• diaphanous •
dai-æ-fê-nês • Hear it!
Part of Speech: Adjective
Meaning: 1. Soft, thin, filmy and translucent or transparent. 2. Fragile, flimsy, easily broken or likely to dissipate.
Notes: Remember that this most beautiful Good Word comes from Greek, so the [f] sound is spelled PH. The adverb is diaphanously. The noun, diaphanousness, sounds a bit ponderous to me, so I prefer the lighter sound of diaphaneity [dai-æf-ê-nee-ê-tee].
In Play: Gowns and veils are most likely to be diaphanous; however, you might go out into a diaphanous drizzle or fog.
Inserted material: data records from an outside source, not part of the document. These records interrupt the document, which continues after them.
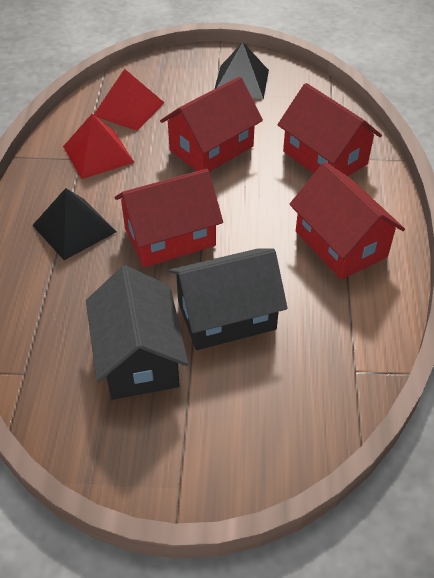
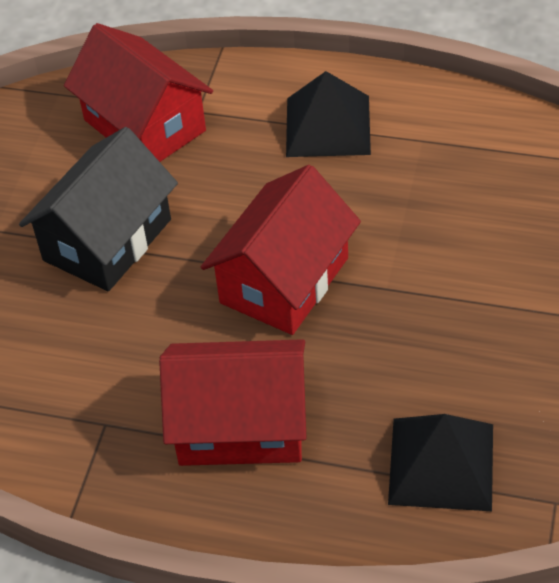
black house: 2 -> 1
red house: 4 -> 3
red pyramid: 2 -> 0

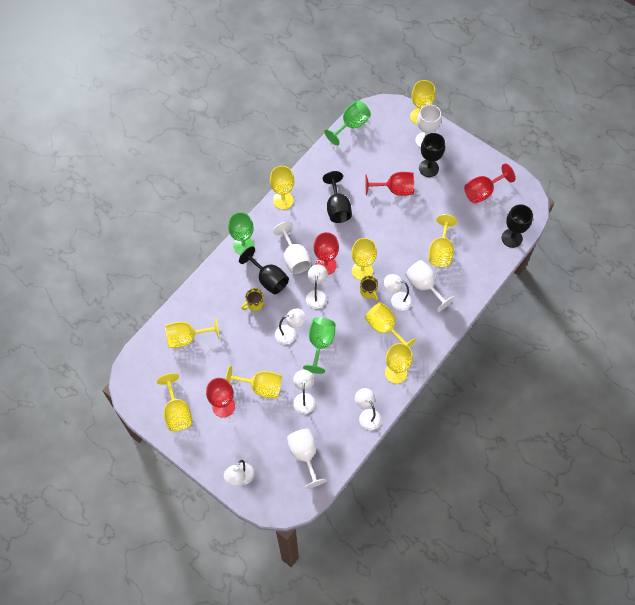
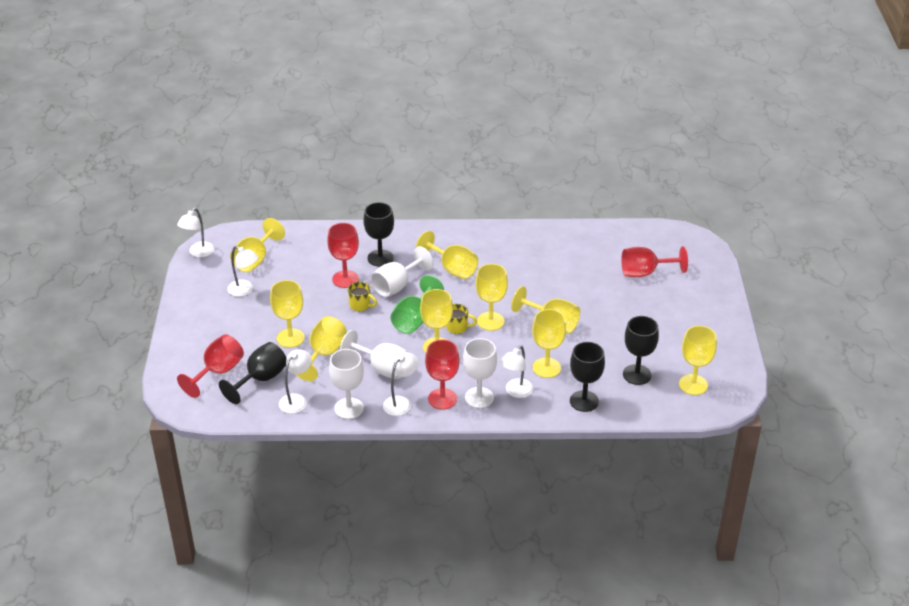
green goblet: 3 -> 1
white lamp: 6 -> 5

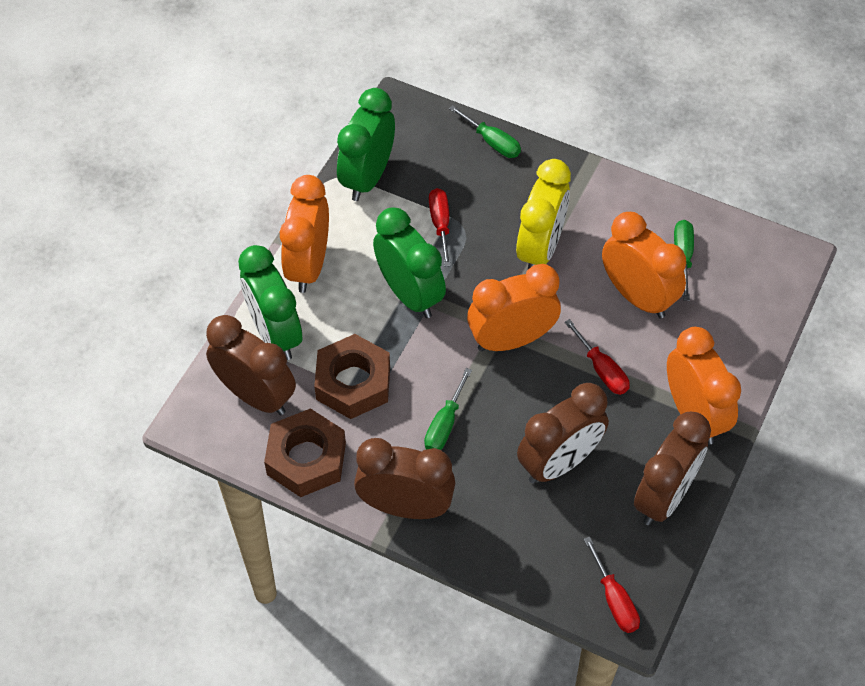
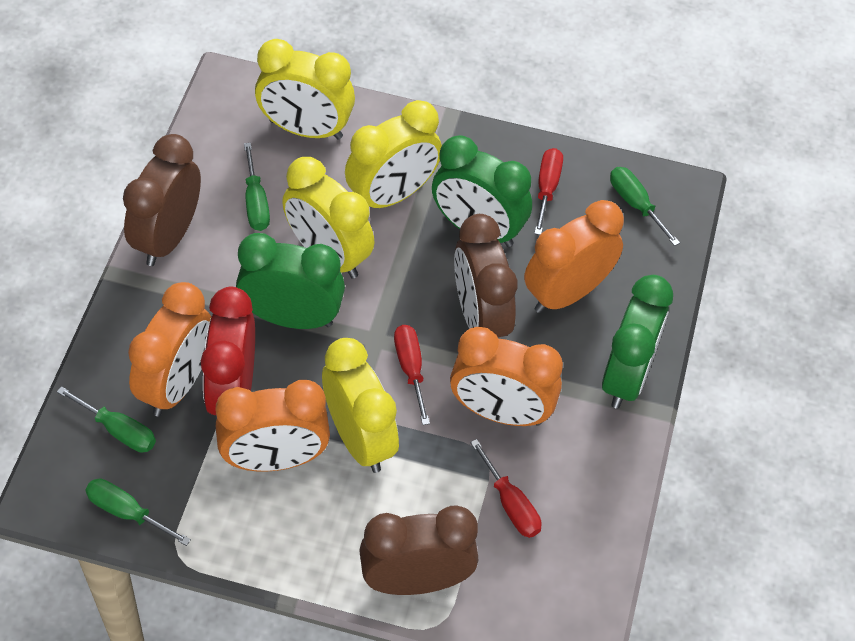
brown clock: 4 -> 3
brown nut: 2 -> 0
green screwdriver: 3 -> 4
red clock: 0 -> 1
yellow clock: 1 -> 4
The meaning "flimsiness" lends itself to many other situations, "The lie was so diaphanous, a blind man could see through it." Fragility is another sense that has crept into this word: "That diaphanous idea of his evaporated before anyone could comment on it." This is one of those words you want to use simply to share its beauty.
Word History: This Good Word was reworked from Greek diaphanes "transparent", based on dia- "through" + phainein "to show". Phainein contains the same root as photo-, found in many English words. It also underlies phantasia "appearance, imagination", from phantos "visible". Latin borrowed the Greek word and passed it down to French as fantaisie "fantasy", which was, almost by rote, Anglicized to fantasy. The original Proto-Indo-European root, *bhaa- "shine, flow" percolated directly through the Germanic languages to end up in English buoy, beckon, beacon and, believe it or not, berry, which apparently started out its life meaning "shiny fruit".